Rosa Maria Araujo, presidente do Museu da Imagem e do Som do Rio, tem exemplo secular. Heitor dos Prazeres compôs “Mulher de malandro”, na primeira metade do século XX. A letra, de 1932, ensinava: “Ela vive com tanto prazer/ Quanto mais apanha/ A ele tem amizade”.
O mestre João Bosco, em 1976, deu voz a “Gol anulado”, que Elis Regina gravou oito anos depois. A música, parceria com Aldir Blanc, outro deus da MPB, começava explicando: “Quando você gritou mengo /No segundo gol do Zico /Tirei sem pensar o cinto /E bati até cansar”. Ali, a violência é impulso, detonado pela decepção.

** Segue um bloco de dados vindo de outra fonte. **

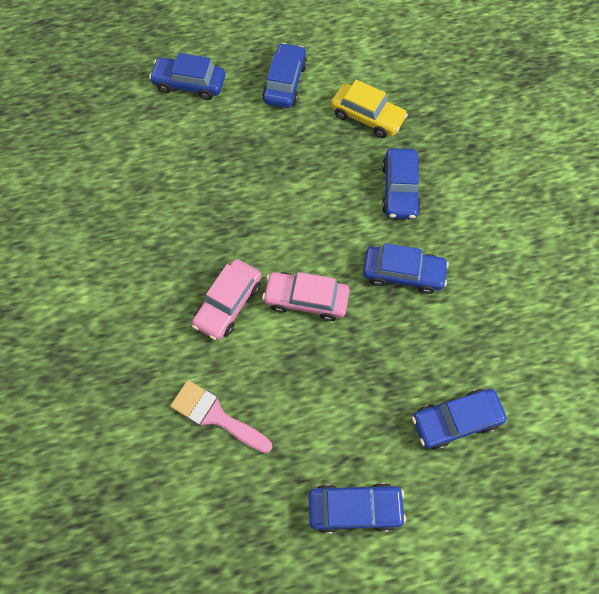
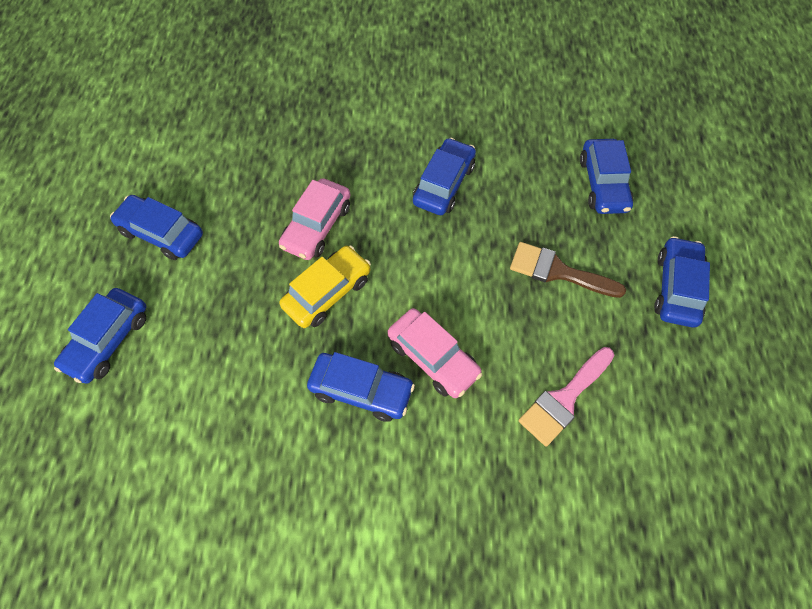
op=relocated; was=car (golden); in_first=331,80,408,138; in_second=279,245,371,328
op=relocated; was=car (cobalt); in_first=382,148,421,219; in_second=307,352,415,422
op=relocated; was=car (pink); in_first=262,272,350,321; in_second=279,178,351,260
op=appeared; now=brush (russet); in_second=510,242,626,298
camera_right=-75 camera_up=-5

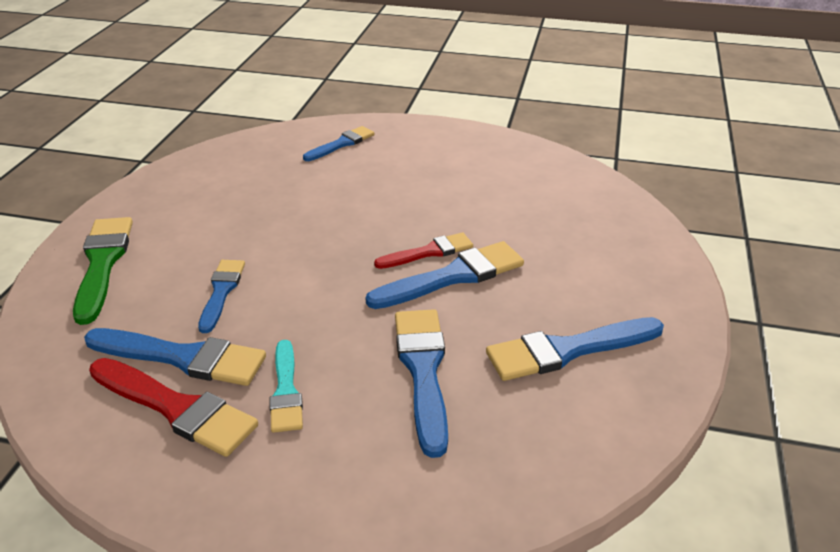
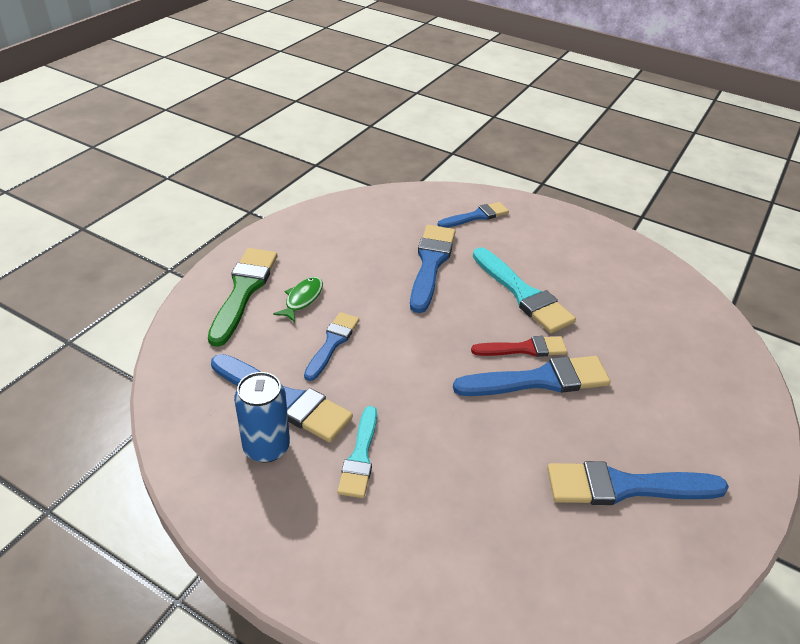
op=relocated; was=brush (cobalt); in_first=395,309,448,458; in_second=410,225,456,313
op=exchanged; was=brush (scarlet); now=soda can (cobalt); in_first=89,358,258,457; in_second=234,372,290,463
op=appeared; now=brush (aqua); in_second=473,247,576,333
op=appeared; now=toy fish (green); in_second=273,277,323,322
camera_right=15 camera_up=5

Zeca Pagodinho, em 1997, tratou da banalidade das agressões de gênero em “Faixa amarela”. Lá pelo terço final do samba, a declaração de amor se torna ameaça de espancamento e execração pública: “Mas, se ela vacilar, vou dar um castigo nela/ Vou lhe dar uma banda de frente/ Quebrar cinco dentes e quatro costelas/ Vou pegar a tal faixa amarela/ Gravada com o nome dela/ E mandar incendiar/Na entrada da favela”.
Num pré-Mercosul macabro, Sidney Magal, lá nos anos 70, cantou “Se te agarro com outro te mato”, versão de Sebastião Ferreira para a canção do argentino Cacho Castaña. O refrão começa com o título, autoexplicativo, e continua com o verso “Te mando algumas flores e depois escapo”, numa evidente certeza de impunidade.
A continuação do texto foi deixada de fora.